Question, "Where does your homework go after the teacher returns it to you?"
Answer, "The Garbage."
This is just one of the many questions asked to students in order to demonstrate the need to get students more involved in the discussion, both in the classroom, and the larger global community. How does writing a paper and turning it into the teacher give students an audience? Simple. It doesn't.
By encouraging students to post online and share their thoughts and Ideas, it exposes them to a much wider audience. Depending on your individual school districts privacy regulations, you can control the audience. Posting on a blog or other content sharing mechanism forces students to try harder to impress their peers and the strangers who would be reading their work. They want positive attention from their peers, so they work more diligently for as close to perfection as possible.
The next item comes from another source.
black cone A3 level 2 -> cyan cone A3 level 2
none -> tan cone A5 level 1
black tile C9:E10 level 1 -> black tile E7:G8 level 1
Some of my former colleagues put together a presentation for the North Carolina Technology in Education society conference. Their presentation called, Achieving Audience: Digitizing Student Voices in the 21st Century, explores the avenues and pedagogical processes for giving students a voice.
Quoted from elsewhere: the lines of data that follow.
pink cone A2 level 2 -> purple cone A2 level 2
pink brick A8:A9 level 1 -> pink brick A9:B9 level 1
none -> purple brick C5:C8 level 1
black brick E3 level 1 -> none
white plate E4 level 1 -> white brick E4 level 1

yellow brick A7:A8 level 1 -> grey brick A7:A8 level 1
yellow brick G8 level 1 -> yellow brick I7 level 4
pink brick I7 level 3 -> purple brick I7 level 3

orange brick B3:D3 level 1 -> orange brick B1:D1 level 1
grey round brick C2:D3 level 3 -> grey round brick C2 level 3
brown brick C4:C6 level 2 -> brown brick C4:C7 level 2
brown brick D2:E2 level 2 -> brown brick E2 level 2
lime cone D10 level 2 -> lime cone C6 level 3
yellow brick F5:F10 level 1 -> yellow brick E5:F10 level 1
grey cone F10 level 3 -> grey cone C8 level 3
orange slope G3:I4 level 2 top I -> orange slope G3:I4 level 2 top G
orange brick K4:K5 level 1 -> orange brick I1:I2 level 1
Students are social creatures. This is not new. When I was in High School my desk was Grand Central Station for note passing. I had the wonderful ability to pass a note without the teacher catching me, so most found their way to my desk. From my observations students now send text messages instead of writing notes, but the basic elements are the same. They want to communicate with a wide audience. If we provide a safe mechanism and guidance, then step back, I believe we will see our students communicating in an authentic capacity.